The federal government estimates some 112,000 statewide jobs were saved or created by the stimulus help. Locally, the stimulus-jumpstarted I-4 Connector project, now underway, is worth thousands of projected jobs – from construction to Port of Tampa-related business.
Florida figures indicate more than $6 billion has already been spent – with another $17 billion still in the stimulus pipeline. Crist did the right practical thing by embracing the stimulus help; the wrong strategic thing by hugging the stimulator in advance of a Tea Party-skewed primary fight for his political life.
As for the Sansom-Rubio snuggle up, it would be political mud-slinging as usual if not for the uproar over the Obama-Crist hug. Now it’s all unfair game.
While the context is clichéd photo op, the connotation that comes with a Sansom hug is hardly helpful. It’s unsavory. The disgraced, indicted Sansom recently quit the House – to pre-empt an ethics trial.
And Rubio, while Speaker, did work closely with Sansom – even making him his budget chief in the 2007-08 legislative sessions.
And it’s a not so subtle, if cheap-shot, reminder that Sansom isn’t the only legislator to score a higher-ed job at a university that he had helped steer money to. It’s neither illegal nor uncommon. Merely business as usual in Tallahassee.
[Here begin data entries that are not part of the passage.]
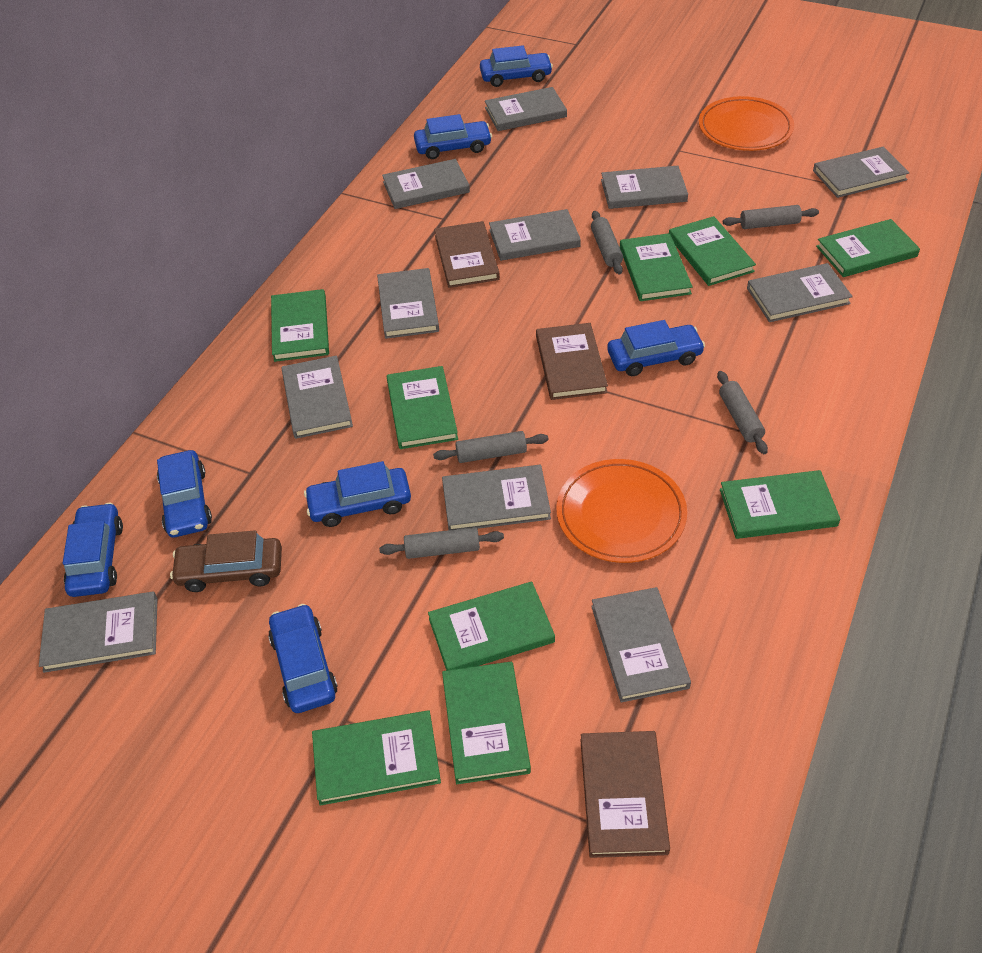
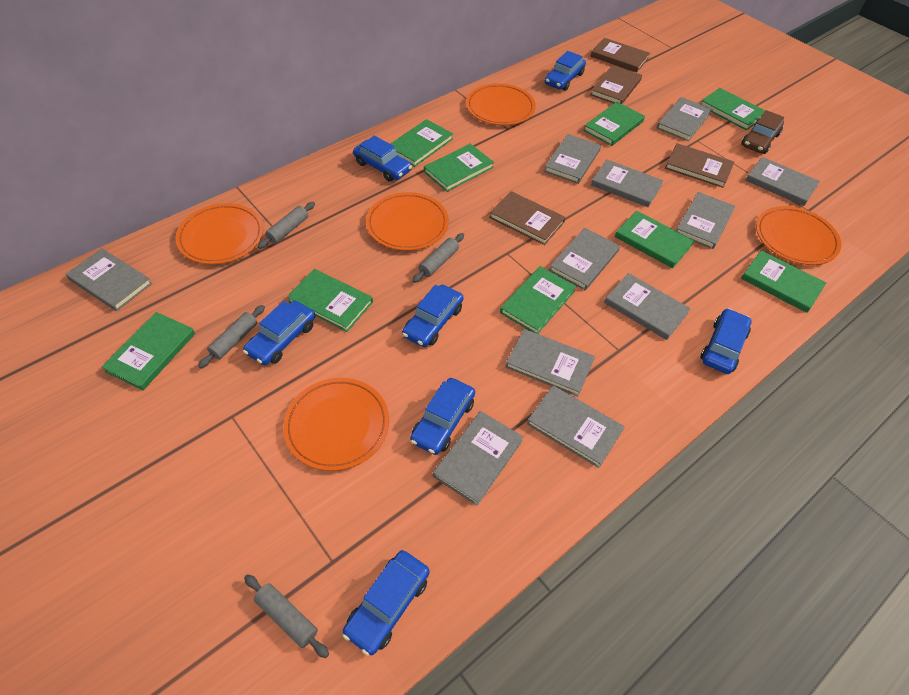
brown book: 3 -> 4
grey rolling pin: 5 -> 4
orange plate: 2 -> 5

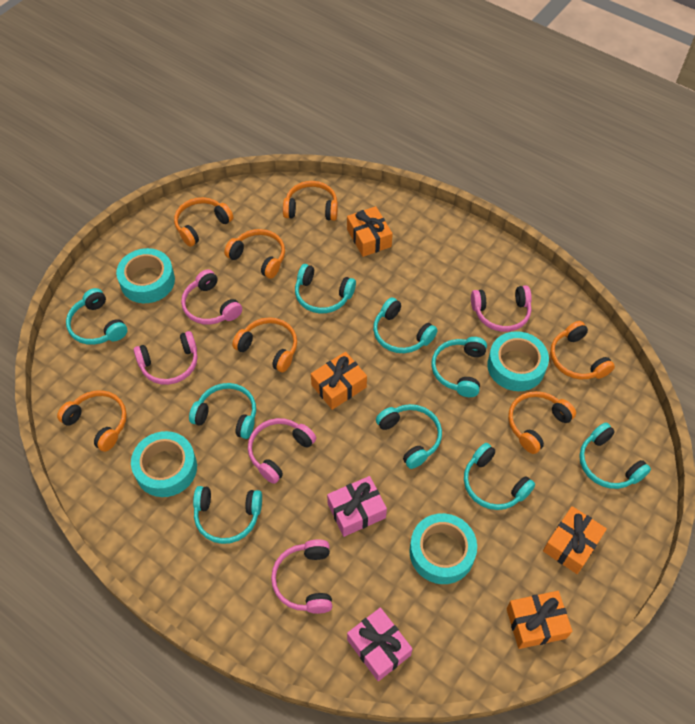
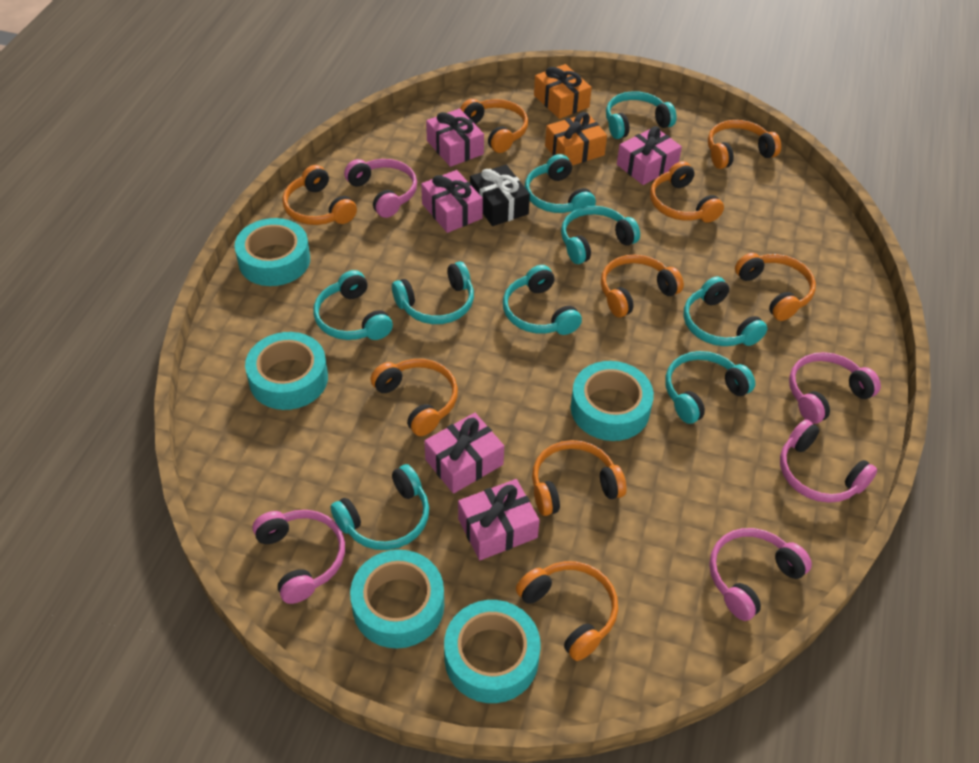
black gift: 0 -> 1
orange gift: 4 -> 2
orange headphones: 7 -> 9
pink gift: 2 -> 5
turquoise tape: 4 -> 5

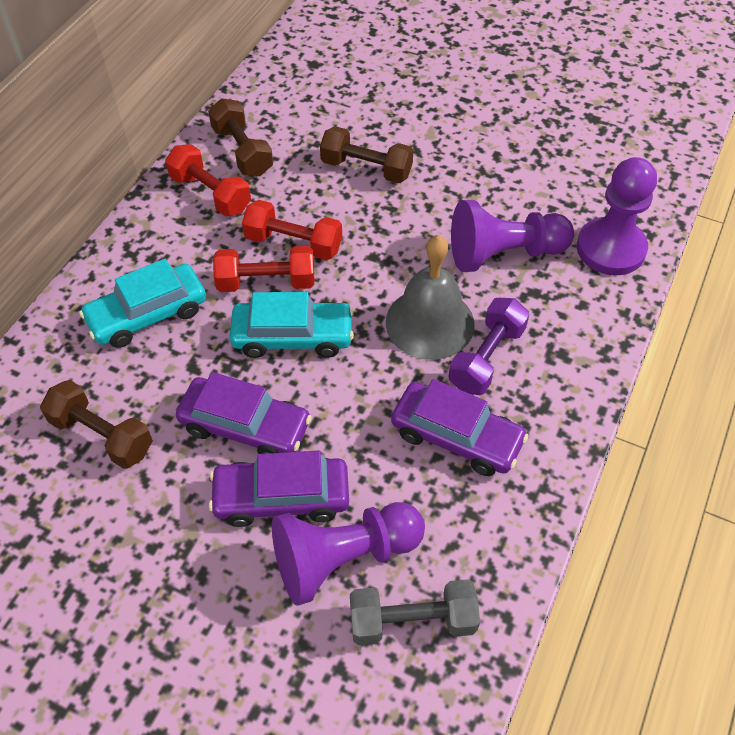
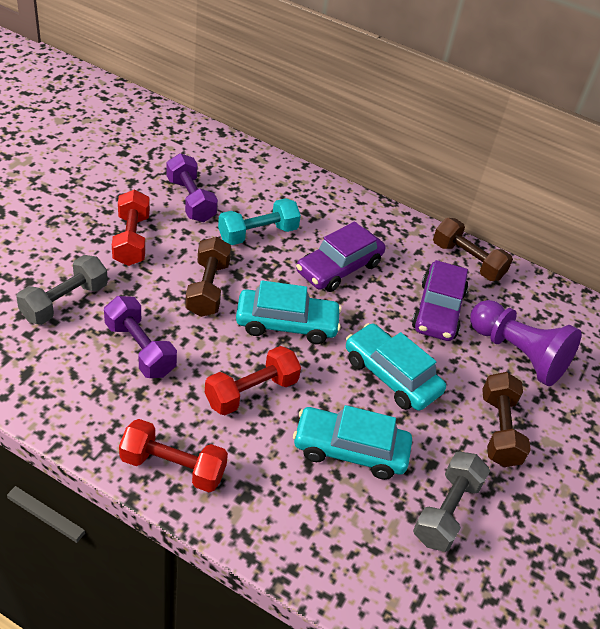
grey bell: 1 -> 0
grey dumbbell: 1 -> 2
purple car: 3 -> 2
purple dumbbell: 1 -> 2
purple pawn: 3 -> 1
turquoise car: 2 -> 3
turquoise dumbbell: 0 -> 1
Typically that’s no big deal unless, of course, you’re trying to portray yourself as pristinely principled and primed for conservative canonization.
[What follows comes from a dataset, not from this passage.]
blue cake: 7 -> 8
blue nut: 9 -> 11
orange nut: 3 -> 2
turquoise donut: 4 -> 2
For Crist, the Sansom-Rubio hug is an opportunity – after long ignoring Rubio’s rapidly ascendant candidacy – to re-define his opponent as something much less than an attractively packaged, GOP luminary-in-the-making.
For supporters of Rubio, who is still outpolling Crist, the mantra remains “Tea Party on.” For supporters of Crist, who needs a game changer, it looks like “huggery helps.”